Edwards released six albums and one greatest hits album with the group, DNA (2012), Salute (2013), Get Weird (2015), Glory Days (2016), LM5 (2018), Confetti (2020) and Between Us (2021). Since their debut, the group has been cited for helping the girl band renaissance in the UK. They have gone onto become one of the best-selling girl groups and one of Britain's biggest selling acts. In December 2021, the group announced they would be going on a hiatus, after the Confetti Tour in May 2022, to allow its members to pursue solo projects.

===2022–present: Disora and Perrie===
In November 2022, Edwards' estimated net worth was revealed to be £17.5 million, appearing on the Sunday Times Rich List, for the first time. In March 2023, Edwards signed a recording contract with Columbia Records. Later that month, her clothing brand Disora became one of only 6% of brands to sell a size 18 and above. In May, she announced her partnership with BetterHelp, a virtual counseling and therapy company to help people gain access to therapy.

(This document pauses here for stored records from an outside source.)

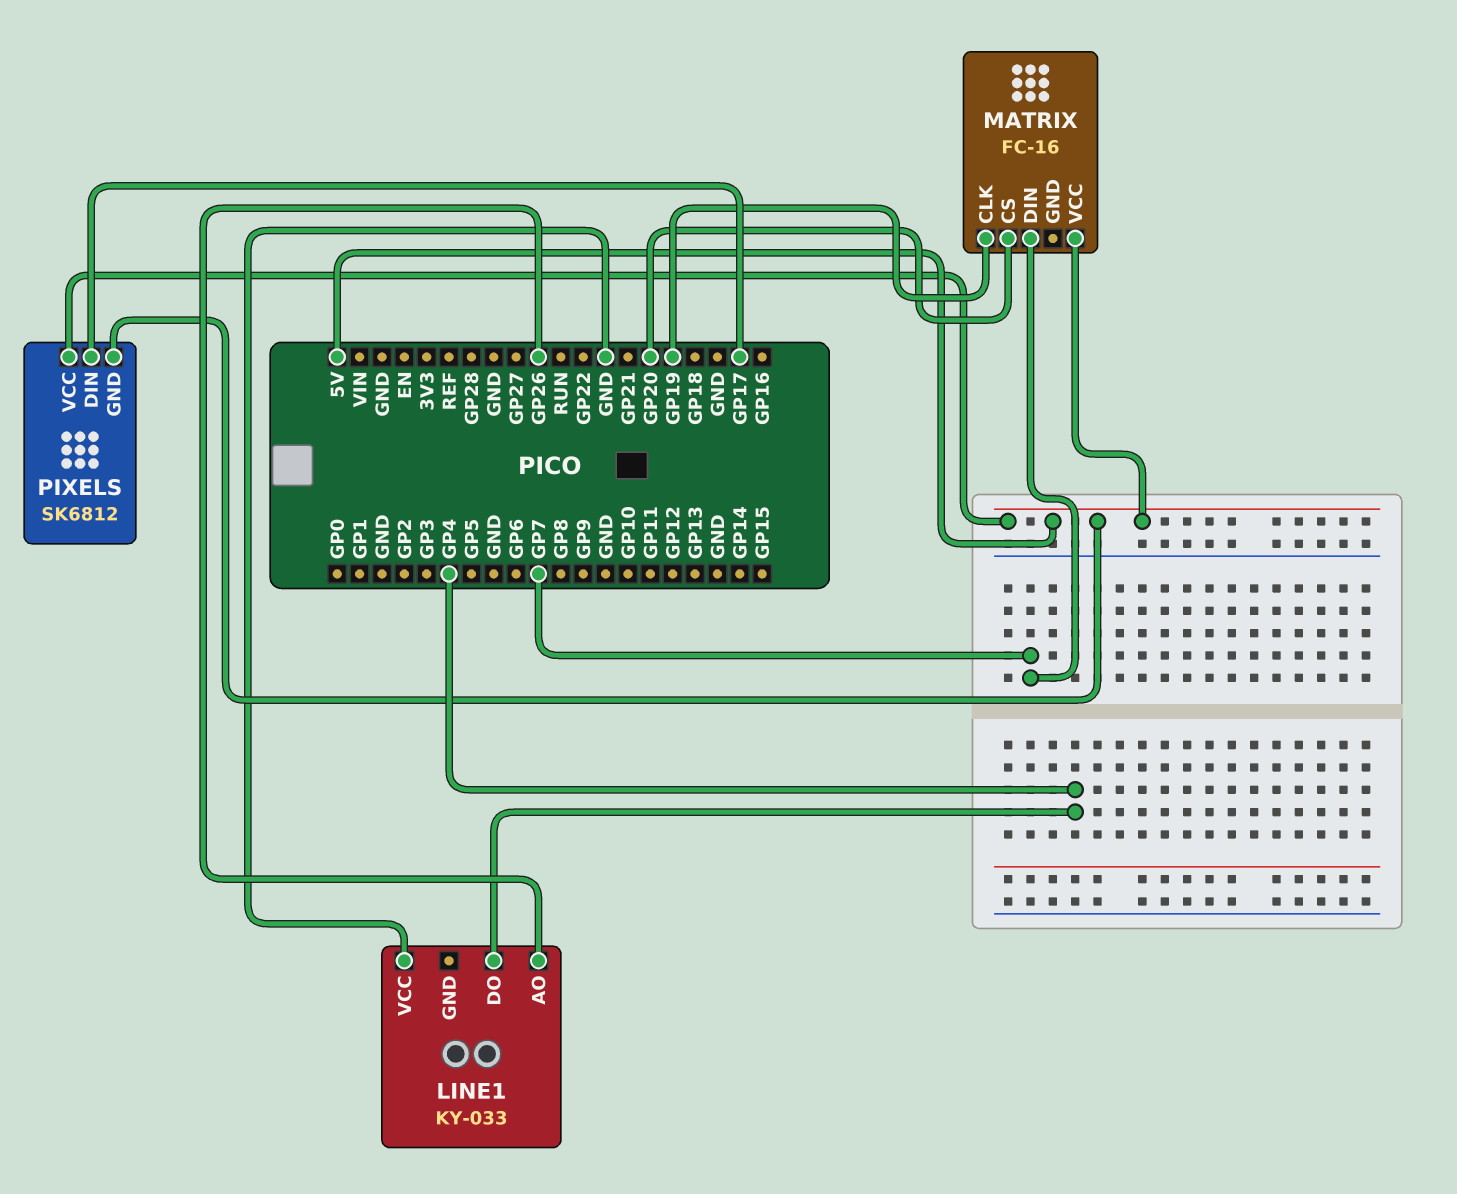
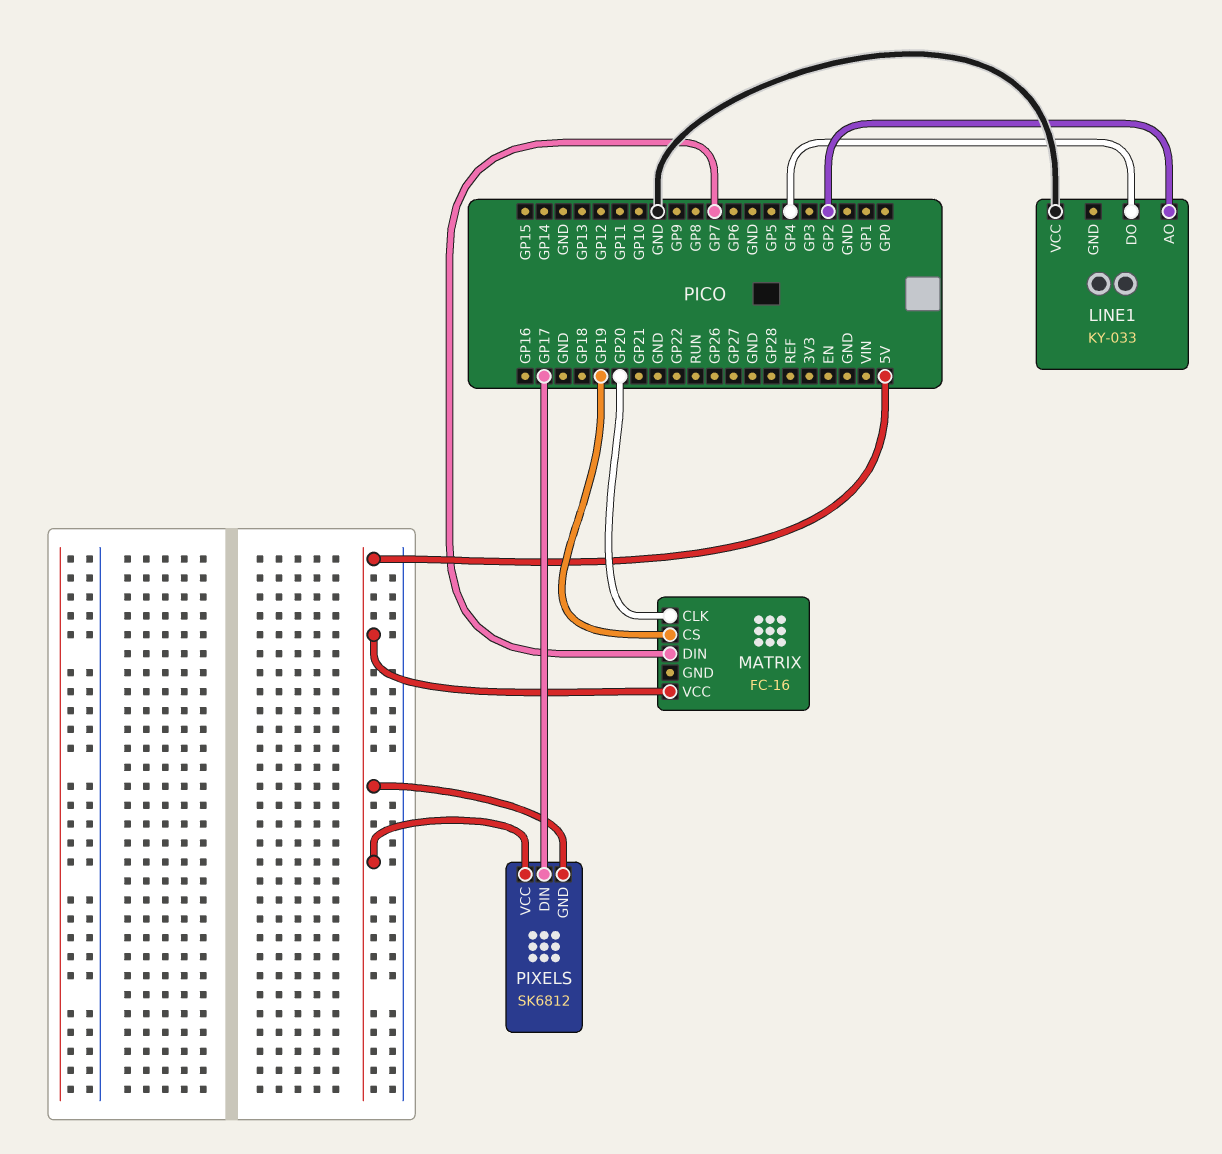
LINE1 pin AO: GP26 -> GP2
MATRIX pin CLK: GP19 -> GP20
MATRIX pin CS: GP20 -> GP19

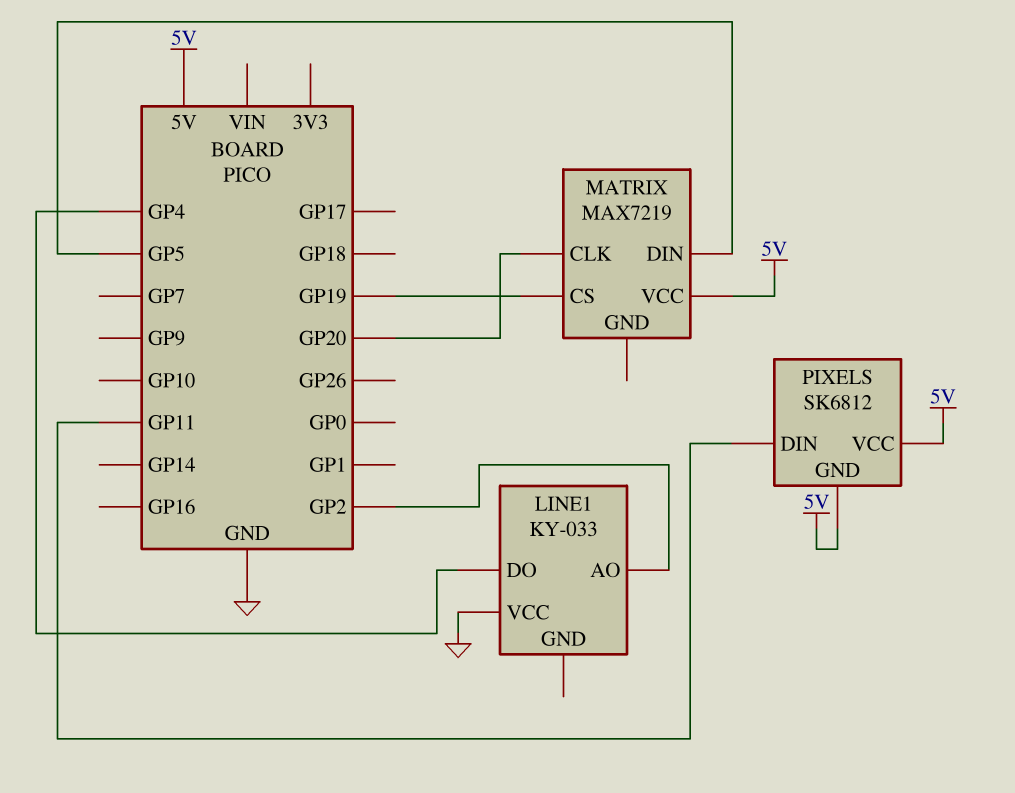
MATRIX: FC-16 -> MAX7219
MATRIX pin DIN: GP7 -> GP5
PIXELS pin DIN: GP17 -> GP11

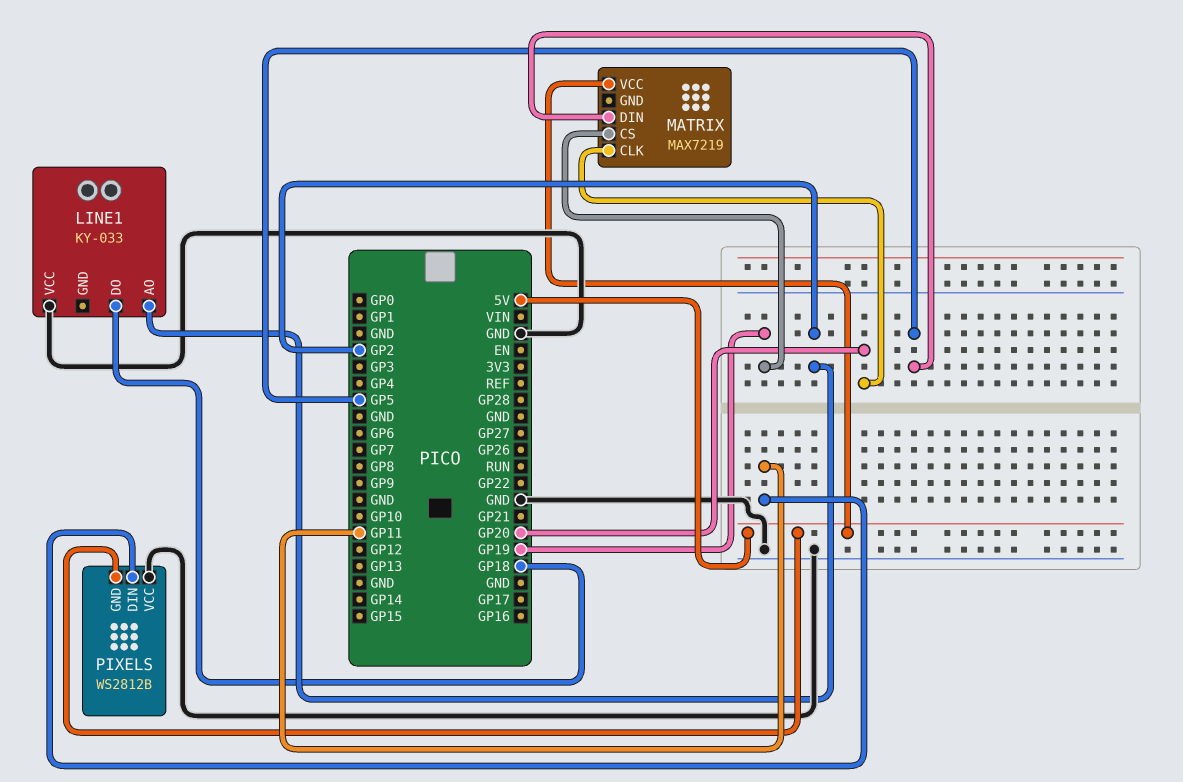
LINE1 pin DO: GP4 -> GP18
PIXELS: SK6812 -> WS2812B
PIXELS pin VCC: 5V -> GND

In November 2023, Edwards appeared on the Sunday Times Rich List for a second consecutive year. In the same month, she revealed that her first solo album was almost complete. In February 2024, Edwards began teasing her upcoming first solo single and revealed a new Instagram account called 'Perrie HQ', which would be managed by her team. In March, she officially announced her debut solo single titled "Forget About Us", which was released on 12 April 2024, and peaked at number ten on the UK Singles Chart. In June 2024, she announced her second single titled "Tears", which was released on 21 June 2024. She performed "Forget About Us", "Tears" and a cover of "I Wanna Dance with Somebody (Who Loves Me)" by Whitney Houston at Capital FM's Summertime Ball. On 12 July 2024, "Tears" was performed on The One Show. In September 2024, she announced her third single titled "You Go Your Way", which was released on 4 October 2024, and performed the song live on The Graham Norton Show the same night.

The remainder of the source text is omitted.